Ocho de los 49 migrantes que fueron asesinados en el norte de México hace casi dos años eran hondureños, informó el domingo la Procuraduría General de la República.

Las autoridades mexicanas descubrieron los 49 cuerpos en mayo de 2012, abandonados en una carretera en la entrada del pueblo de San Juan, municipio de Cadereyta, a unos 175 kilómetros (105 millas) al sur de McAllen, Texas, pero su identificación se dificultó porque estaban decapitados y sin manos ni pies.

Lo único que se informó entonces es que las víctimas eran 43 hombres y seis mujeres.

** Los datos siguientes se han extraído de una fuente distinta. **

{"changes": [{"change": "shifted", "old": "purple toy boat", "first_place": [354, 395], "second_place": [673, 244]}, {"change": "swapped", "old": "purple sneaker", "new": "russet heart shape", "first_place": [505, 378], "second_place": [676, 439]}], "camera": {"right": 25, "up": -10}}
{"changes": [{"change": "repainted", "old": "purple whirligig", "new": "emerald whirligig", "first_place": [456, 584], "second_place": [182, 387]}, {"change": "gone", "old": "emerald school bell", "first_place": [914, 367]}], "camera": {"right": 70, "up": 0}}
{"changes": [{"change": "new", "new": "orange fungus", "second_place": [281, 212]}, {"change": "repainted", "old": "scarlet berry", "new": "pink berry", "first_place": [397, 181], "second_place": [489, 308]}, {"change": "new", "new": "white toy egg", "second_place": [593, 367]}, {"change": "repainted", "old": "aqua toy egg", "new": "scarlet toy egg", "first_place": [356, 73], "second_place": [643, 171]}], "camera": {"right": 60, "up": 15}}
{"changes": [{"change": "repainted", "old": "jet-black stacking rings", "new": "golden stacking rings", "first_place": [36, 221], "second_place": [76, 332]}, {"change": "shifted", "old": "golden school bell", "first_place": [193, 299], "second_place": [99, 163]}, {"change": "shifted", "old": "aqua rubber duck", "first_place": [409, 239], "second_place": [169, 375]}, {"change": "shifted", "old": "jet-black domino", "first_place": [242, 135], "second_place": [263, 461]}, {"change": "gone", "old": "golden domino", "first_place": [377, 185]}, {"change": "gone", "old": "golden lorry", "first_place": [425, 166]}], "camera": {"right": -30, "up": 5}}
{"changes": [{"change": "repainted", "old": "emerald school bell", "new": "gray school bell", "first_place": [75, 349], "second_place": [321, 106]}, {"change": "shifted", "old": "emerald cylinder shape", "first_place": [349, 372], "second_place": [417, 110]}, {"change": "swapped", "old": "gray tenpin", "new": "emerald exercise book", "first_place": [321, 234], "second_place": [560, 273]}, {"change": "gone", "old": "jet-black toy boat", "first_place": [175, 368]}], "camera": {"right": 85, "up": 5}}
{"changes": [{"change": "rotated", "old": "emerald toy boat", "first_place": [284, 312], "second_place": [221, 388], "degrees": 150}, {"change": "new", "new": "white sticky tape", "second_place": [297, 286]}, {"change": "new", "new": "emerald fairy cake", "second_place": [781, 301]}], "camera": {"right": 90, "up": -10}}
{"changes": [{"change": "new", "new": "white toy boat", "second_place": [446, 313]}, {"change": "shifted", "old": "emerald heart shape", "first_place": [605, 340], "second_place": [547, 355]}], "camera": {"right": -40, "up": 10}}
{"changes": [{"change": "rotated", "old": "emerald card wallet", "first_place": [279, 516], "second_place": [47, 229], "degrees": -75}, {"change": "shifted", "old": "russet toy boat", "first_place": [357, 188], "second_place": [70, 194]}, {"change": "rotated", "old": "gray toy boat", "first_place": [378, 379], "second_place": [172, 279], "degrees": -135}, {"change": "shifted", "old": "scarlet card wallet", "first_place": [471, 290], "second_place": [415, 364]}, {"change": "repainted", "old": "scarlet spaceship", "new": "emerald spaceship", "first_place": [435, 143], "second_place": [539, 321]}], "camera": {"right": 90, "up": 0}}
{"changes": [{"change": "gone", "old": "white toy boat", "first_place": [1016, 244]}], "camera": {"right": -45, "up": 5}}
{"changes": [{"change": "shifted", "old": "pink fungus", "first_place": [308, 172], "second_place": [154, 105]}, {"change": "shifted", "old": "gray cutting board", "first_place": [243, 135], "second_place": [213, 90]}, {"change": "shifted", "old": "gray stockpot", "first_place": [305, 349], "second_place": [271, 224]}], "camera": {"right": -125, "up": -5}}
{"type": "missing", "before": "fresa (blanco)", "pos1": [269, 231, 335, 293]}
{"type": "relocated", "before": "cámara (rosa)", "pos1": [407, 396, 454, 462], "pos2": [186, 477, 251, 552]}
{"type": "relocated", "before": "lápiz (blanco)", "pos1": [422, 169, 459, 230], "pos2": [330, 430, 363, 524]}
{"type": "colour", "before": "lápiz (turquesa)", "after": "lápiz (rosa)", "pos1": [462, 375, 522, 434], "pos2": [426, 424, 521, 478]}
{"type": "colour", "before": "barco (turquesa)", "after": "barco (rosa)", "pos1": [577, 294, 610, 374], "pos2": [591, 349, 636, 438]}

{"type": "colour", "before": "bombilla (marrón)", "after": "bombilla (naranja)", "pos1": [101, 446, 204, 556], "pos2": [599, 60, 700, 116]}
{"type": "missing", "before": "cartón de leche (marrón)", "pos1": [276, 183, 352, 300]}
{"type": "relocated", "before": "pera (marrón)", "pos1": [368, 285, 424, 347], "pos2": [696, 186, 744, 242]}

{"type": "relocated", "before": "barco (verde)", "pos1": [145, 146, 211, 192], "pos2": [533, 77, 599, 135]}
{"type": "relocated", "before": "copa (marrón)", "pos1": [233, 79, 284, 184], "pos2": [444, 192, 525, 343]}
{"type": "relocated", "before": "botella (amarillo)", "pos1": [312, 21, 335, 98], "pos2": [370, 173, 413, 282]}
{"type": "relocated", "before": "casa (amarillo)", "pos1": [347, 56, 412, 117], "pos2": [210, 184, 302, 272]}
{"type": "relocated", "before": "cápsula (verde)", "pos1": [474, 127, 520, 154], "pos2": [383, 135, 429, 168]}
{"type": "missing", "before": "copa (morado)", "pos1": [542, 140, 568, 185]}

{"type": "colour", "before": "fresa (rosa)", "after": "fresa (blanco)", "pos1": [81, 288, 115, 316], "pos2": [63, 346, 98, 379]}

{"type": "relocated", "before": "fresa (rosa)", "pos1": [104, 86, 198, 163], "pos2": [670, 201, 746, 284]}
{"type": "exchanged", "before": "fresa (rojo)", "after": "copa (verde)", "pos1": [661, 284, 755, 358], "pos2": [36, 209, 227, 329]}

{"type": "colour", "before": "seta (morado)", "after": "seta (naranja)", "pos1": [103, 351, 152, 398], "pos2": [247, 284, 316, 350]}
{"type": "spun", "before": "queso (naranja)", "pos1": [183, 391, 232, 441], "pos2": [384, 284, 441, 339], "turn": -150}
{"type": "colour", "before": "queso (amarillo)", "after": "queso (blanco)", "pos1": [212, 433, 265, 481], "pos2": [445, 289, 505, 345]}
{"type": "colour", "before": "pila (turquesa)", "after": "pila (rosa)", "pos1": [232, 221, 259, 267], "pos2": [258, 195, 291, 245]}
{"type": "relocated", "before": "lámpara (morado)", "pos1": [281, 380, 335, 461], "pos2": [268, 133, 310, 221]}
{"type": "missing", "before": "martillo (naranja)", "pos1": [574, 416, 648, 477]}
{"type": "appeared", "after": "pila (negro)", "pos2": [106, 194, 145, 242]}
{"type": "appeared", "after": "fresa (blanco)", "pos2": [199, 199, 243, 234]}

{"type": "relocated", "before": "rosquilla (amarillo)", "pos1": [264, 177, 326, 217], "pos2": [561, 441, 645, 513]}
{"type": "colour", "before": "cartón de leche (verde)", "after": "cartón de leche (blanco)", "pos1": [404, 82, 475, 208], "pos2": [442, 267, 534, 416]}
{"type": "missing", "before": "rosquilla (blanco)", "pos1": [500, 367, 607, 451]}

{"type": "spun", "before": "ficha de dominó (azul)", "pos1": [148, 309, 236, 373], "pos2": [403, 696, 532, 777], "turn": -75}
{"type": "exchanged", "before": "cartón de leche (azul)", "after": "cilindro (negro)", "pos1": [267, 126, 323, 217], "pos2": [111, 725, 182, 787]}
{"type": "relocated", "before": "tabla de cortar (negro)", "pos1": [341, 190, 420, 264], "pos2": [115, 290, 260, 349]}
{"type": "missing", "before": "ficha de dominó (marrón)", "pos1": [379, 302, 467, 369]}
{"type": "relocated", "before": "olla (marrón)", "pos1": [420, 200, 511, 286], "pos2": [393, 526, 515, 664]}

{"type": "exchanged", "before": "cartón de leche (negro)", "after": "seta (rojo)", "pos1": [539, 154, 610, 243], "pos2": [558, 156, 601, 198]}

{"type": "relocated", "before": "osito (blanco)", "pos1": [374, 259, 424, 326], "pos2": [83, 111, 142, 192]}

Para lograr identificarlos se creó una comisión forense en la que participaron la Procuraduría General de la República (PGR), el Equipo Argentino de Antropología Forense y organizaciones civiles defensoras de los derechos humanos.

El subprocurador de derechos humanos, prevención del delito y servicios a la comunidad de la PGR, Ricardo García Cervantes, informó que la notificación de los resultados a los familiares de las víctimas se hizo con la colaboración de autoridades consulares de México y Honduras.

La PGR no precisó cuántos de los cuerpos identificados de origen hondureño eran hombres o mujeres.

García Cervantes informó que en las próximas semanas se darán a conocer nuevos resultados sobre la identificación de los cuerpos de los migrantes asesinados en un incidente que las autoridades atribuyeron a la guerra entre los cárteles de Sinaloa y el de los Zetas.

Antes de que se encontraran esos 49 cuerpos, se presentaron otras dos masacres en México durante mayo de 2012. En la fronteriza ciudad de Nuevo Laredo fueron localizados 23 cuerpos (nueve colgados y 14 decapitados) y después, en el estado occidental de Jalisco, se encontraron 18 personas desmembradas.